While farmers were in dire straits, so were their city cousins. In order to create paying jobs for some of the working men thrown out of work by the Depression, the Roosevelt Administration’s new Works Progress Administration and Civil Works Administration were financing projects throughout the nation including right here in Kendall County, including bridge and road work. In February, even the Record’s editor, a firm Republican, had to grudgingly admit the government help seemed to be working:

May 13, 2010. Photo by Margaret Gienger.

Often derided as “make-work,” Works Progress Administration projects were sometimes literal lifesavers for the families of unemployed workers hired for them. In 1934, Oswego’s Little White School, now the Little White School Museum, was jacked up and a basement dug beneath it to provide more space as a WPA project, one of many throughout Kendall County.

“We drove on the East River road [modern Ill. Route 25] out of Aurora the other night and hardly knew the road. The work of the men on the CWA has made a real highway out of it. Some bad curves have been made safer by leveling off the banks on the side of the road. Good work, men.”

Meanwhile, the area’s farmers were hoping against hope that both luck and the weather would change in their favor. On April 11, the Record’s Oswego correspondent commented: “The farmers have begun working in the fields with renewed hope that this year’s crops will at least afford them a living and cash for taxes and interest on their debts.”

Amazingly, overcoming their aversion to government meddling in their business (and indicating just how serious the financial situation had become), virtually all of the county’s 1,080 farmers agreed to participate in the Agriculture Adjustment Administration’s corn and hog program. The AAA was another of Roosevelt’s “alphabet agencies” formed to fight the depression.
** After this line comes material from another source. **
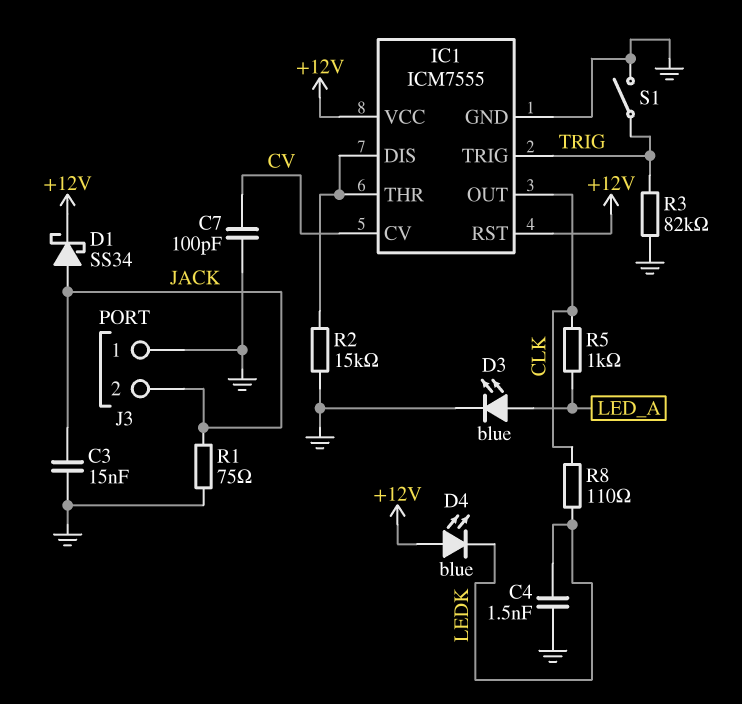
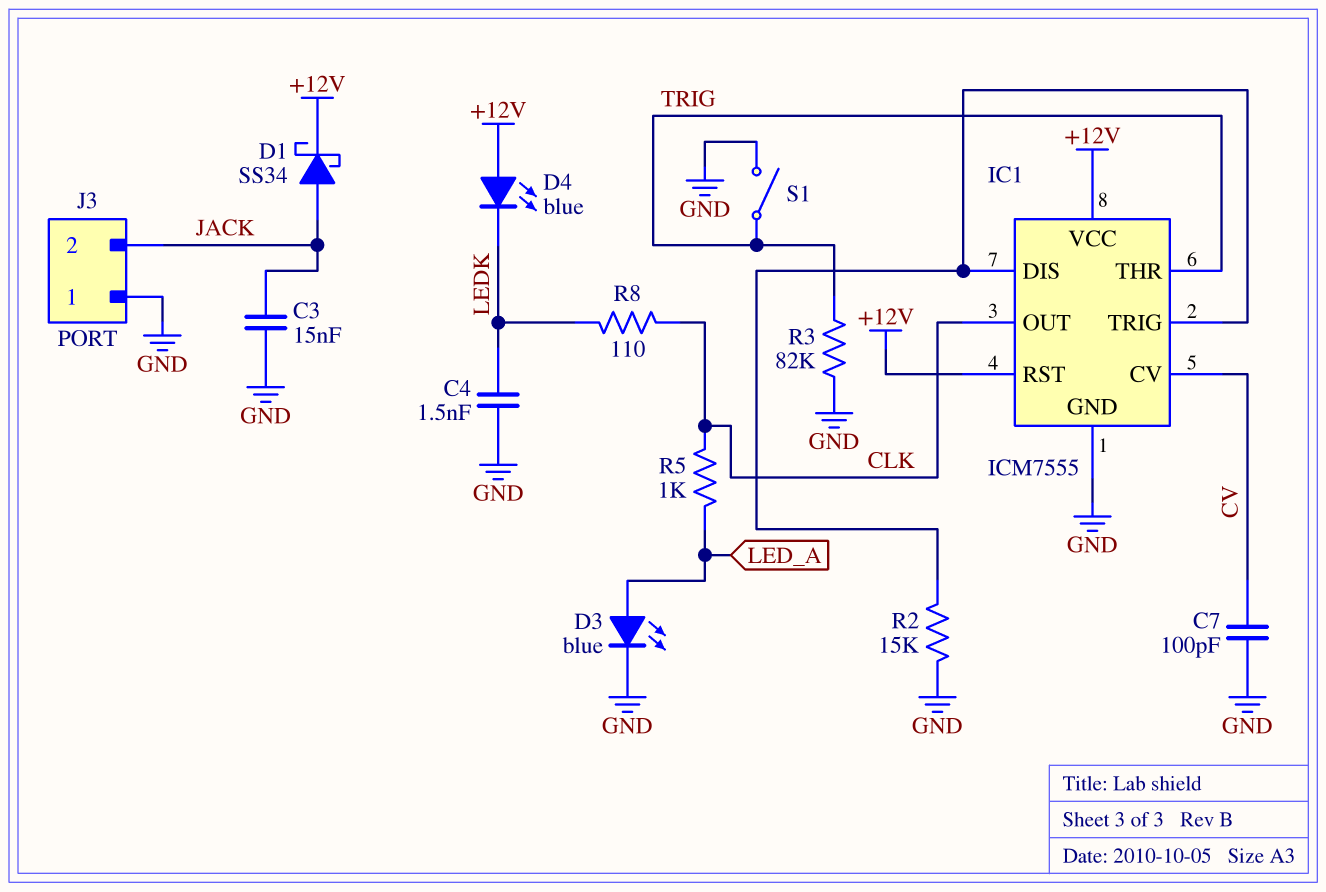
IC1 pin THR: IC1/DIS -> TRIG
IC1 pin TRIG: TRIG -> IC1/DIS
R1: 75 (GND, JACK) -> none

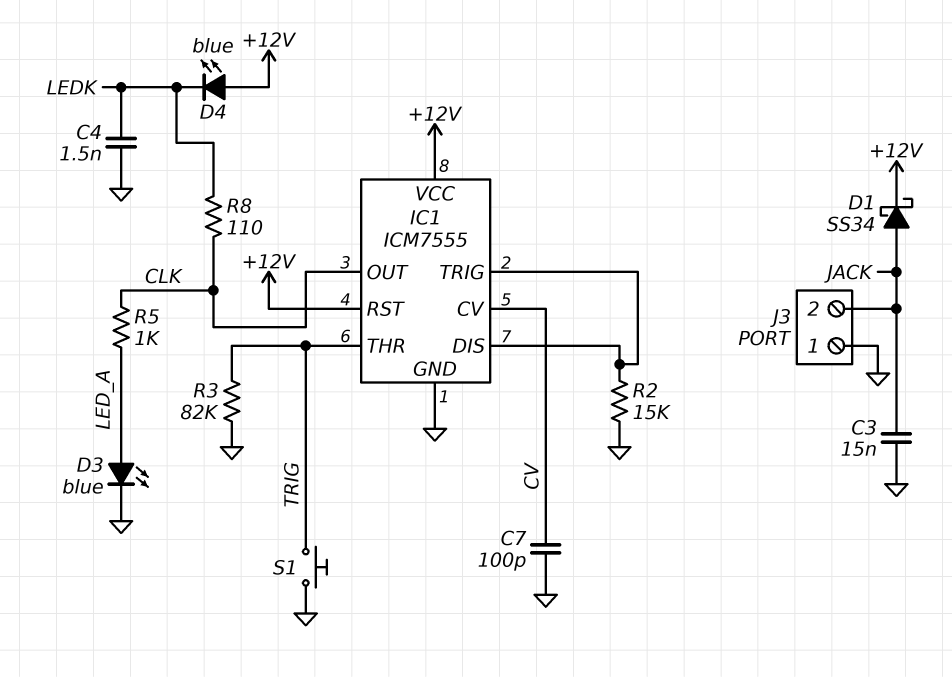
S1: switch (GND, TRIG) -> button (GND, TRIG)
But extremely dry conditions persisted throughout Kendall County and the rest of northern Illinois. In April the Record reported:

1934 May 11 Dust Storm

This dust storm, pictured west of the Mississippi, roared all the way from the Great Plains to the Eastern seaboard on May 11, 1934. An even more destructive storm had hit the central United States the previous month. Dust from the plains blew through Kendall County, where some of it precipitated out of the air and sifted across the landscape, filling ditches and infiltrating into homes.

“Even old timers say they never remember such wind and dust storms as are being experienced this spring. The ditches along some roads are filling up with dirt as they fill with snow in the winter time. The farmers and their teams in the fields are choked with dust; the housewives, especially those who house-cleaned early are desperate; the dust sifts in everywhere.”

Those conditions not only hindered crop growth, but also contributed to the ongoing plague of chinch bugs. According to the Record:

“The estimate of W.P. Flint, state entomologist, that chinch bugs would be five times as plentiful this spring as a year ago has come true. Damage to wheat fields and even oats by dry weather and chinch bugs is causing many farmers to plan re-seeding some of their grain fields to soybeans.”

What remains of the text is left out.